Report demonstrates patients’ expectations for physicians, technology
Catalyst Healthcare Research recently published the results of its second “What’s Reasonable?” study, in which it asked patients about what they expect from physicians and the use of technology in making health care choices.
Respondents were asked questions about internet and mobile device use and whether they might want to communicate with their doctors or obtain health-related information over the internet or by smartphone. Of the 433 respondents, who were aged 21 years or older, 52% reported having a smartphone and 70% reported owning a laptop. Among baby boomers — those aged between 49 and 67 years — 42% reported owning a smartphone, 69% had a laptop and 68% owned a desktop computer. The figures for laptop and smartphone ownership were much higher in the younger age groups, but Catalyst said the overall implication is that mobile technology has been widely adopted across all age groups.
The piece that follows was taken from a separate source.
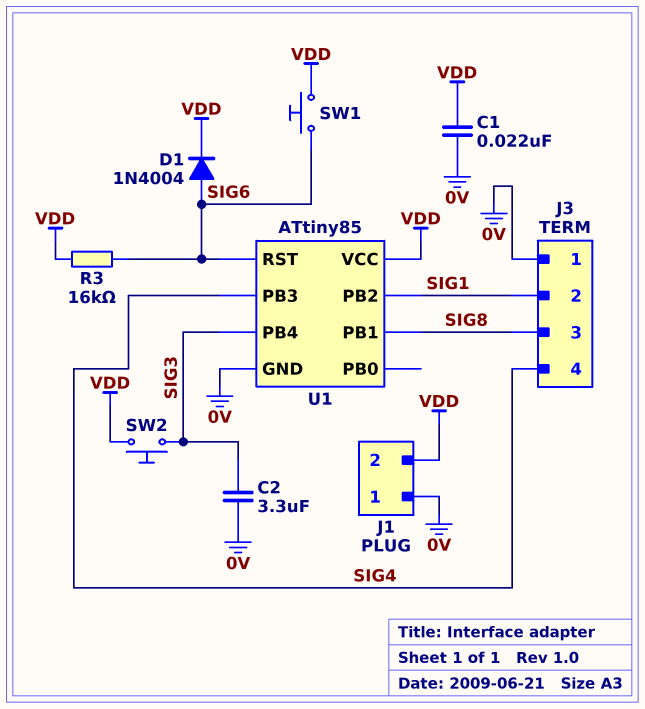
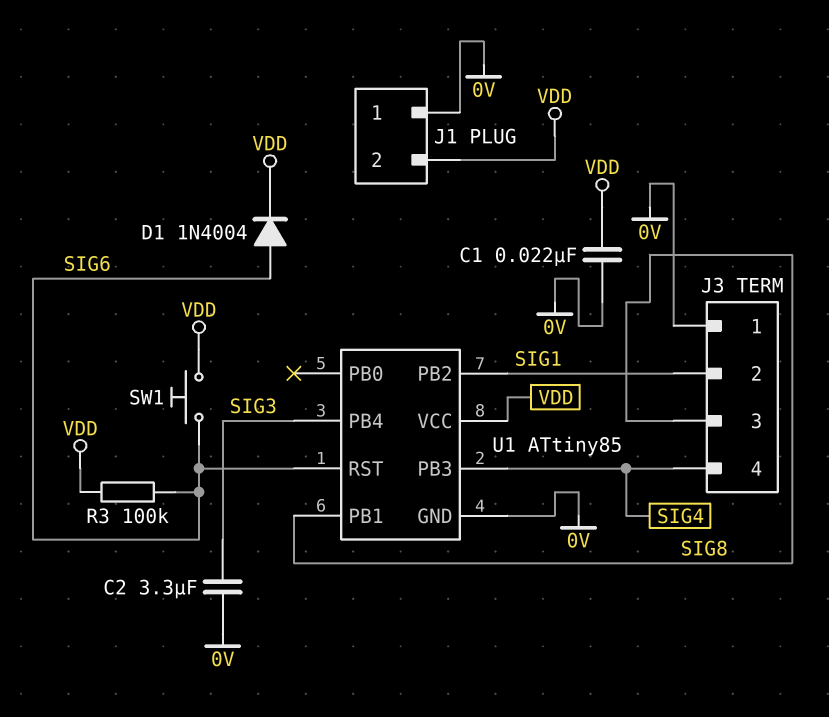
R3: 16k (SIG6, VDD) -> 100k (SIG6, VDD)
SW2: button (SIG3, VDD) -> none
Using the internet to find information about a medical condition or drug was a popular activity, as 80% of all reported doing so, with baby boomers leading the other age groups at 84%. The younger the user, the more likely they were to use the internet to get information about doctors, though 48% of all respondents reported they had. Only 25% of all respondents went online to research the cost of a medical procedure.
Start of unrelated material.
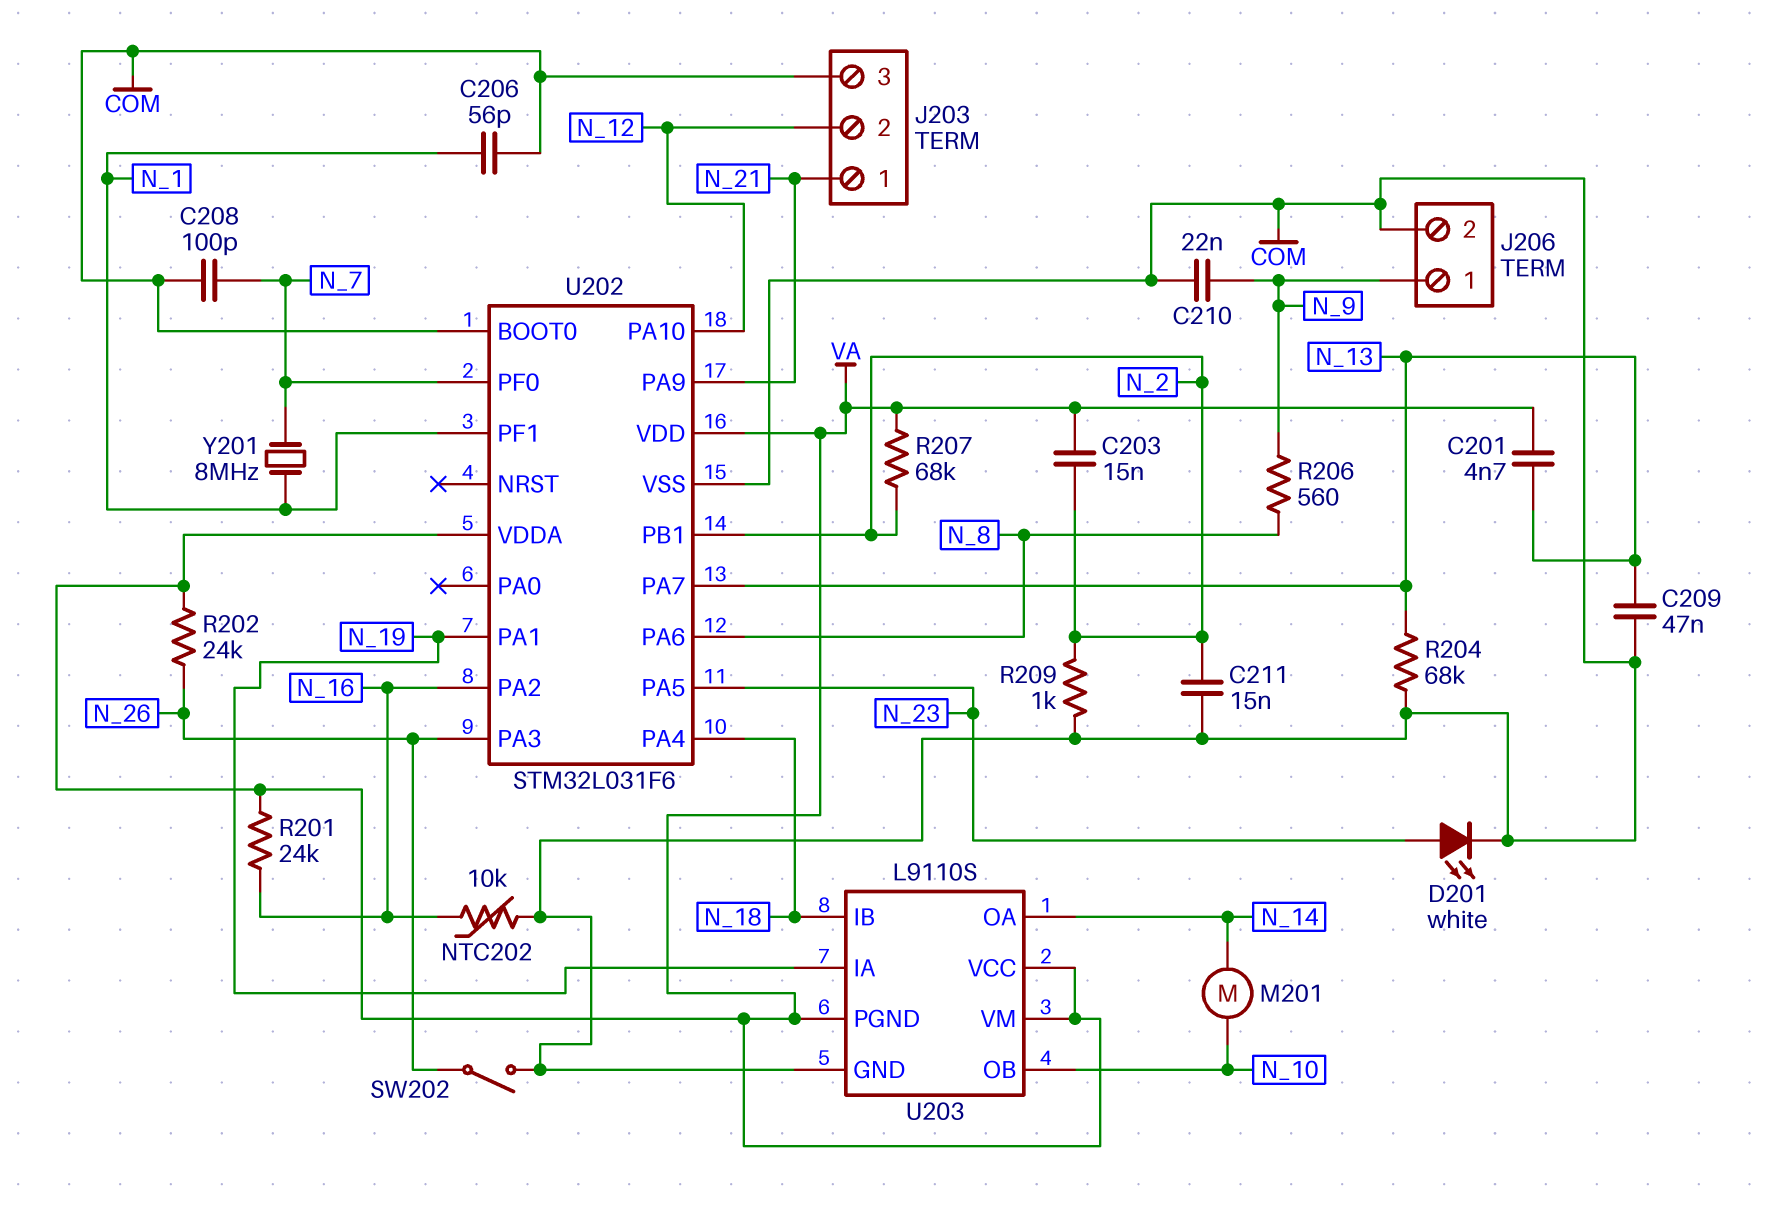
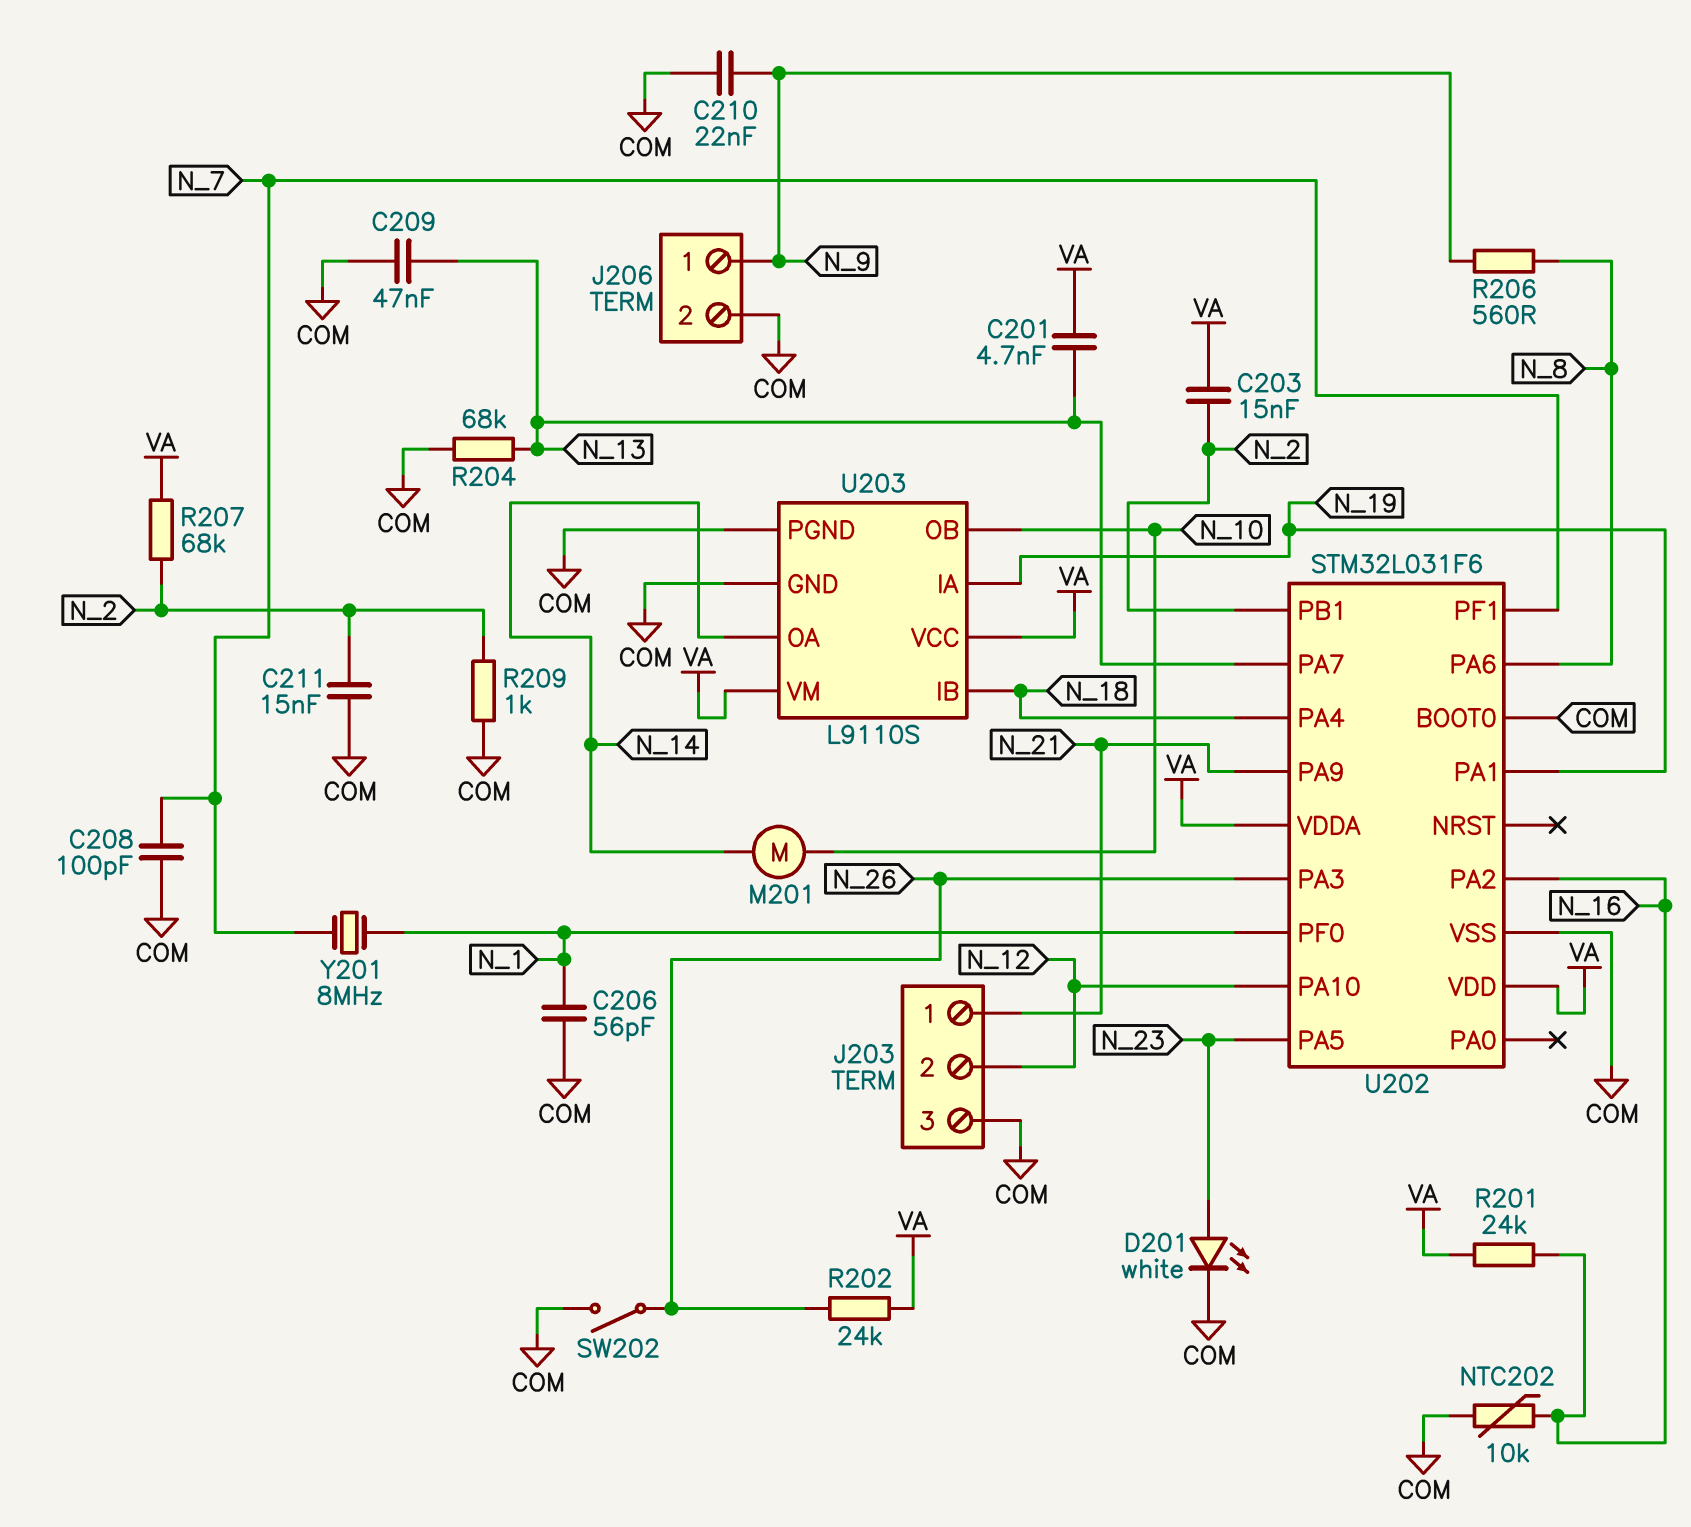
U202 pin PF0: N_7 -> N_1
U202 pin PF1: N_1 -> N_7
U203 pin PGND: VA -> COM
Non-medical internet activities included online banking or paying bills, which 82% of respondents said they did, while 70% reported buying clothes or shoes online. Catalyst said the widespread use of internet activity implies that patients may be ready to engage in health care transactions using mobile technology. Using the internet to review or pay a medical bill was preferred by 44% of all respondents, but more so among those aged between 21 and 48 years (55%). However, respondents aged 68 years or older who owned smartphones were 74% more likely to prefer online medical bill pay vs. those of a similar age who did not own smartphones.
Of all respondents, only 36% indicated that they would like to receive lab results online, but 42% and 46% of those aged 21 to 33 years and 34 to 48 years, respectively, wanted online lab results available. The numbers were higher among baby boomers who owned smartphones, suggesting a trend toward a desire to have increased online access to information.
However, making appointments online was not a priority for any age group: only 27% said they would do so. Fewer participants indicated a desire to receive advice online from a doctor after hours — only 14% of the total group.
Notably, 93% of respondents said that they would select a specialist who offered email communication over a specialist who did not, unless the option came at an additional cost.